Когда она отдыхает вне театра, прежде всего замечаешь ее необычайно выразительные глаза. Они озаряют напряженное лицо, и впервые доходит до твоего сознания, как оно по-настоящему красиво, той красотой выражения, которую никогда не схватит фотообъектив. Она обладает огромным чувством юмора. Она — явно человек строгих убеждений, но не выражает их догматически… она — хороший слушатель, искренне интересующийся мнением другого. Основное впечатление — это ее огромное, ясное спокойствие. Я сказал бы, что никогда еще не встречал человека более мягкого, и в то же время под этой мягкостью чувствуется железная воля.
Ее очень позабавило сообщение о том, что она якобы попросила спичку, сделав «величественный жест». Это абсолютно не в ее образе…
Я не знаю, можно ли почерпнуть у Улановой прямой урок. Такие гениальные артисты, открывающие новые возможности в том искусстве, которому они себя посвятили, в отличие просто от больших достижений, рождаются с очень большими промежутками. Можно говорить о большом труде, как она сама говорит, но все балерины много трудятся над техникой. Не в этом дело. Вопрос в том, как она говорит, чтобы знать, когда можно смелее обращаться с техникой, чтобы создать свою индивидуальную концепцию роли. И всё же это не объясняет ее гениальности. Больше вскроет слово «самоотказ». Это отношение к жизни и искусству, совершенно отличное от скромности. Оно подразумевает намеренное подчинение сильной личности задаче образа, которое позволяет нам видеть Джульетту и Жизель вместо Улановой».

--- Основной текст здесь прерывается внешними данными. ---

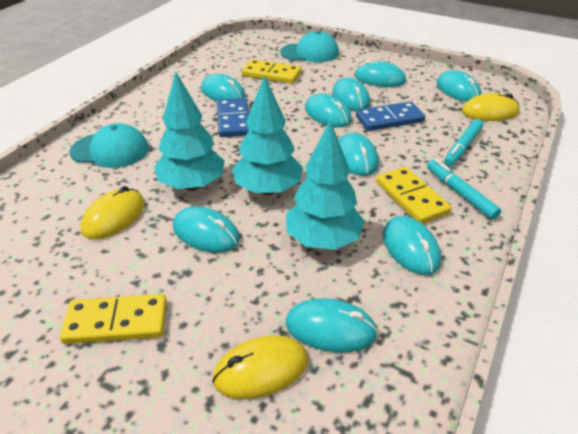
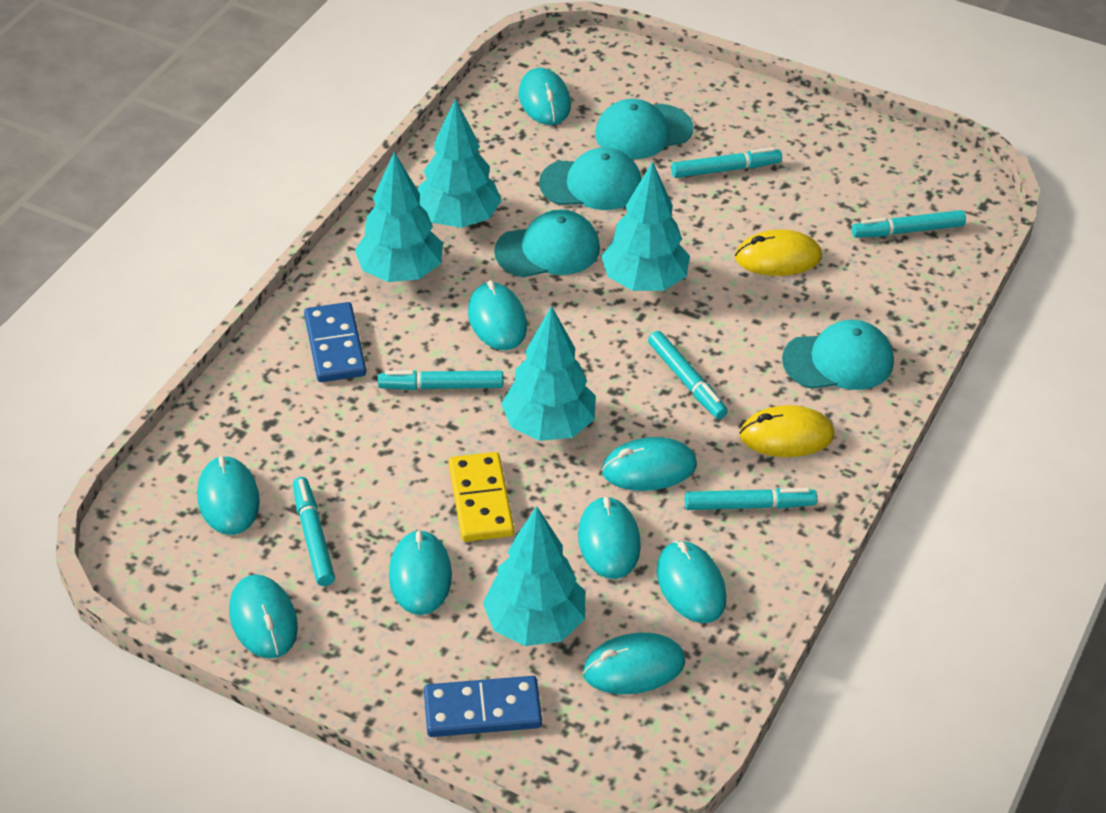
turquoise cap: 2 -> 4
turquoise marker: 2 -> 6
turquoise tree: 3 -> 5
yellow domino: 3 -> 1
yellow mouse: 3 -> 2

Галина Сергеевна высоко ценила мнение Хаскелла. В 1973 году она приезжала в Лондон на празднование его семидесятилетия и польстила юбиляру: «Арнольд мне кажется бесконечно влюбленным в наше балетное искусство и является как бы этуаль номер один в своей профессии. Он благородный рыцарь и большой друг нашего Советского Союза. Мы всегда рады видеть его у себя дома».

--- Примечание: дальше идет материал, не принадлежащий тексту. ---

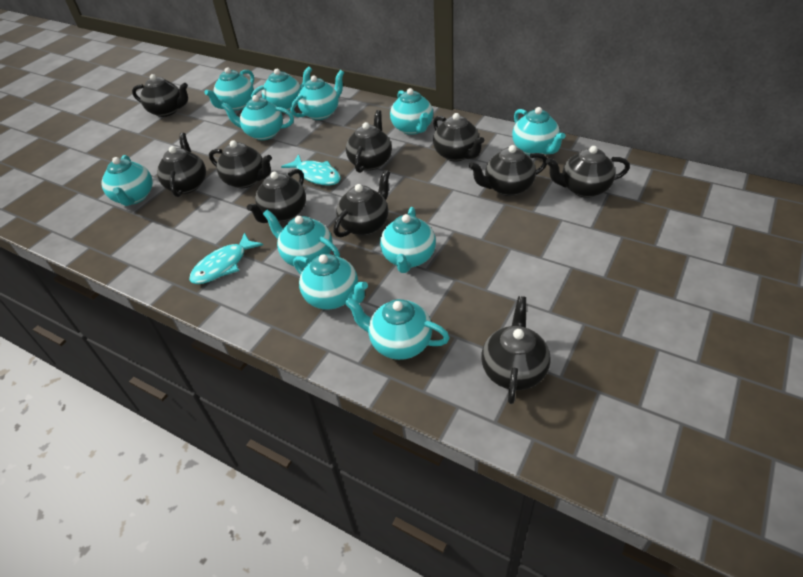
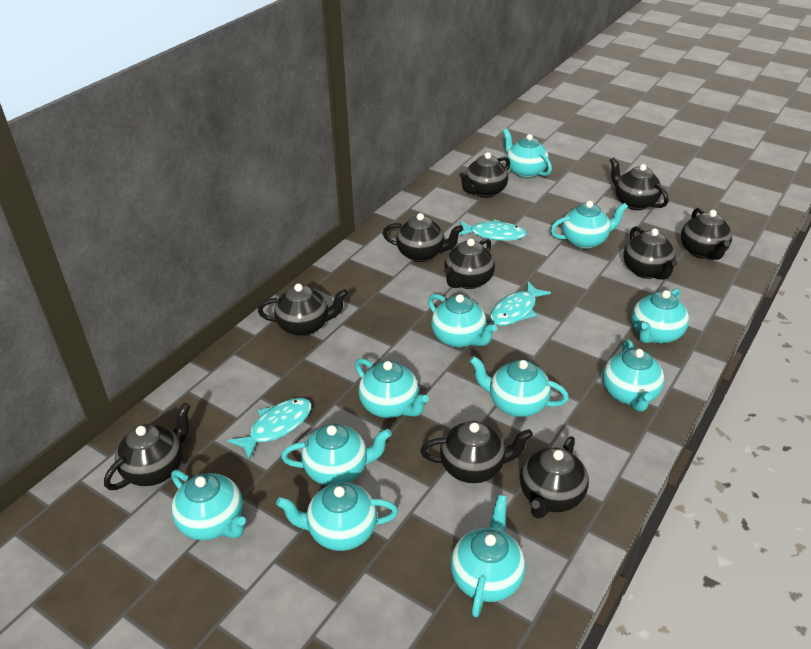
turquoise fish: 2 -> 3

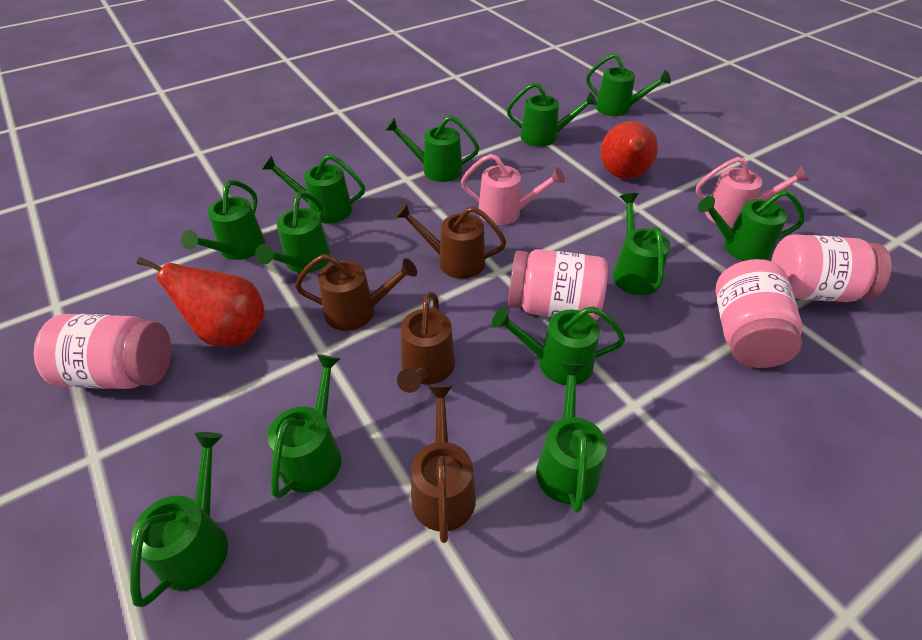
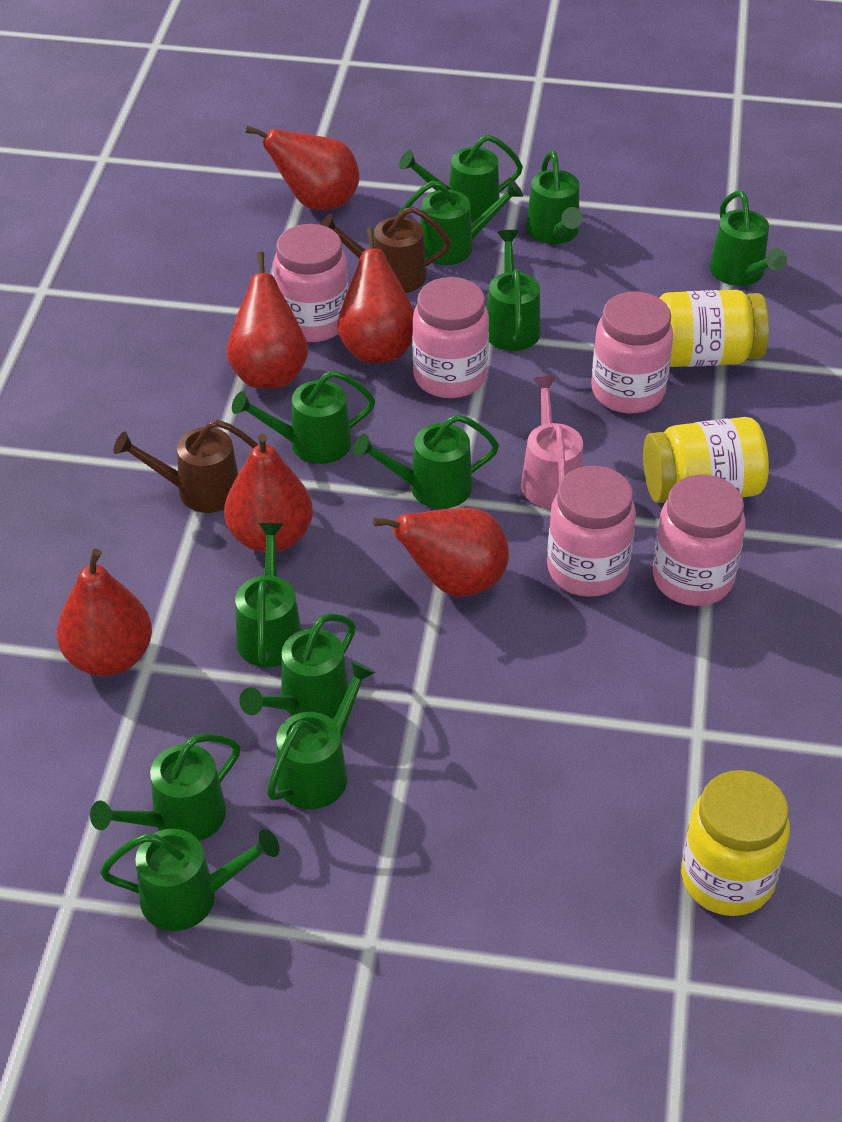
brown watering can: 4 -> 2
pink jar: 4 -> 5
pink watering can: 2 -> 1
red pear: 2 -> 6
yellow jar: 0 -> 3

В воскресенье 28 октября артисты были на родине Шекспира — в Стратфорде. Уланова писала:
«Здесь по улицам, по берегу озера Эйвона люди ходят с тем же благоговением, что и в Клину Чайковского, Тригорском Пушкина, Ясной Поляне Толстого. — Мемориальный театр, кажется, впервые в истории нарушил традицию: он играл в воскресенье, играл для советских артистов. И до сих пор мое сердце полно благодарности за тот ласковый прием, который был нам оказан труппой до и после исполнения «Отелло».

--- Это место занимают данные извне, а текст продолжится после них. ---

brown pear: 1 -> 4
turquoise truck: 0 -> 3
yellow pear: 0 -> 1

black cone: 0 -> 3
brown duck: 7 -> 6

На встречу с советскими артистами были приглашены 800 известных деятелей культуры и искусства Англии. Премьер-министр Энтони Иден прислал телеграмму, в которой выразил сожаление, что не может присутствовать.
Видимо, «тень Шекспира» в благодарность за труды праведные преподнесла Галине Сергеевне трогательный дорогой подарок. Об этой истории напомнила репортер «Дейли мейл» Ольга Франклин в письме от 31 декабря 1956 года:
«Когда Вы посетили Стратфорд в октябре, Вы приласкали мать щенка, и хозяйка собаки госпожа Баррат была очень горда этим, и в газетах появилась Ваша фотография с собакой на руках.
Через два месяца собака родила семь щенят. Госпожа Баррат отправила письмо в газету, напоминая публике Вашу милую ласковость. Как хорошо было бы, написала она, подарить Вам такого щенка — как воспоминание о Вашем лондонском триумфе! <…> Все расходы будут оплачены нами, и мы считаем большой честью, что Вы позволили нам хлопотать об этом».
Судя по всему, пожилая хозяйка пуделя оказалась не только очень приветливой, но и практичной дамой. Через газету она отправила «неподражаемой Джульетте» фотографию щенков, чтобы та выбрала наиболее приглянувшегося; остальные резко повысились в цене. Уланова наугад отметила одного из малышей. Госпожа Баррат дала ему кличку Большой — в честь театра, а в Москве шутники стали называть его Габтом или Габтиком.